Over the last decade, my family and myself due in part to illness and the death of my mother – my siblings and I have grown closer. More able to discuss openly our growing up years. I receive a phone call the first of January 2017 from my Brother Michael urging me to go to see a movie, he said: “I want you to see this movie and then let’s talk”. I knew from his tone, it would be one of those conversations about fathers and sons. I smile to myself, and into the phone, I said yes, I would. knowing on some level it would be of more benefit to us…the phone rang off.
A day later I went to see the film.

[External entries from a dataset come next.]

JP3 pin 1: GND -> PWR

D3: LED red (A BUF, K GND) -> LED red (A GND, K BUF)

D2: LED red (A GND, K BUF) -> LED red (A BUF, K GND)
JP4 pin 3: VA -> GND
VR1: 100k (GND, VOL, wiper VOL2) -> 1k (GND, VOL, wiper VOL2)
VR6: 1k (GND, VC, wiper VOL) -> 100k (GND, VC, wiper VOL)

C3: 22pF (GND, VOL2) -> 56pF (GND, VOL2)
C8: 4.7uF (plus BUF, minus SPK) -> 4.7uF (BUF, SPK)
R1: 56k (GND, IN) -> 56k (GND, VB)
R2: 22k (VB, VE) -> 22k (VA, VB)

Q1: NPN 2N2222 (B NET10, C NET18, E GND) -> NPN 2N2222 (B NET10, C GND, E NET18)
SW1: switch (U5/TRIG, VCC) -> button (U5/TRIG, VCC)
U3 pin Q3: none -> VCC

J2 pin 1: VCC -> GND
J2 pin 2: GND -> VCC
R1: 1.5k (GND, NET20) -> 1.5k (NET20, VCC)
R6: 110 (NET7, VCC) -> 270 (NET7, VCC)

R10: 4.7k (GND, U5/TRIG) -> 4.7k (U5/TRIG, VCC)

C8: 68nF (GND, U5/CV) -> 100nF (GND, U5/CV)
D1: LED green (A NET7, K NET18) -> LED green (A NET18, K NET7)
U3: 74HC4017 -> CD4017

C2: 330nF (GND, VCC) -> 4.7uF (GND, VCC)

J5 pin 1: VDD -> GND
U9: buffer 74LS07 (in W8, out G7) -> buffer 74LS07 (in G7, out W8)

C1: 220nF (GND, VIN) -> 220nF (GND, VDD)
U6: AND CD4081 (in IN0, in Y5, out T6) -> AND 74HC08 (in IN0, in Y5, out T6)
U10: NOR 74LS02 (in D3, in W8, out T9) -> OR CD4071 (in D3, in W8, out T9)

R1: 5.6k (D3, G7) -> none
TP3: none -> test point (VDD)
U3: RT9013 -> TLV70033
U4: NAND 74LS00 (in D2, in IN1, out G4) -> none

Then two days later at writing group came this prompt ““Movie Director” and “The Last Night in the Old House”. My thoughts began followed by my pen into these words.
In the opening scene of film Fences, the first thing I was struck by was the weight that Denzel Washington had put on for the role of Troy Maxson, the protagonist. Denzel’s gait and stance was that of a hardworking man from the 1950, He seemed massive. Denzel the Director had done his job on period history and transporting us back in time in the movie. And when Denzel opens his mouth uttering the first words about his life struggles, I felt the bead of sweat and a single tear run from my eyes. I did not need to hear the words he spoke, I knew the words before they were spoken. Denzel playing Troy Maxson, the husband and father describing his struggle to find and maintain job, family, and somehow in the process losing a dream, but he would carry on, the best way he knew how, responsible, hardworking, and sacrificing. Strange I thought how these things can eat away your soul if your dreams aren’t in them.
As I heard the lines of the movie unfold and each character already familiar to me from my past appear, either seen or spoken of, my heart would be wrenched a bit like a sponge of its water.
An example is Troy talking about the act of claiming his manhood, it was Freeling, yet I felt the weight of the price for doing so, was there no other way? trapped in a process as old as time, fenced in, living more a re-enactment of some ancient scene from Mary Renault’s book “The King Must Die” or from the historical playwright James Goldman’s “The Lion in Winter.” a struggle, a fight against self-doubt, fear, yes death itself. I knew that battle, what it took for Troy to become Troy himself. To realize something, almost hidden, Troy had beaten fear even of death.
I had tried to brace myself, for I knew, like a good RHS the archetype characters were not finished with me yet, and (laughingly now) seeing myself braced not wanting to see or hear what I needed to hear and see played out with Troy and his son Cory… that is when I heard the words “COME ON”, Troy said “COME ON” that is when the floodgates of emotions open wide within me because I knew Cory had stepped up and his father had answered – “COME ON”-. this realization, you know, win or lose that relationship is changed forever, so in the yard of that old house father, son, and symbolic ball bat – fight it out, and as my tears fall I know these are not tears of sorrow but of sweet release for the son who now becomes the prōtagōnistēs symbol, no matter if beaten, racked with pain or whatever, that he is no longer fenced or bound by fear. How do I know you see at that moment, I had the cathartic release, It Was Mine. My Confirmation of my coming into my Authentic Self as I had picked myself up off the floor, long ago, that last night, in the old house that no longer was my home.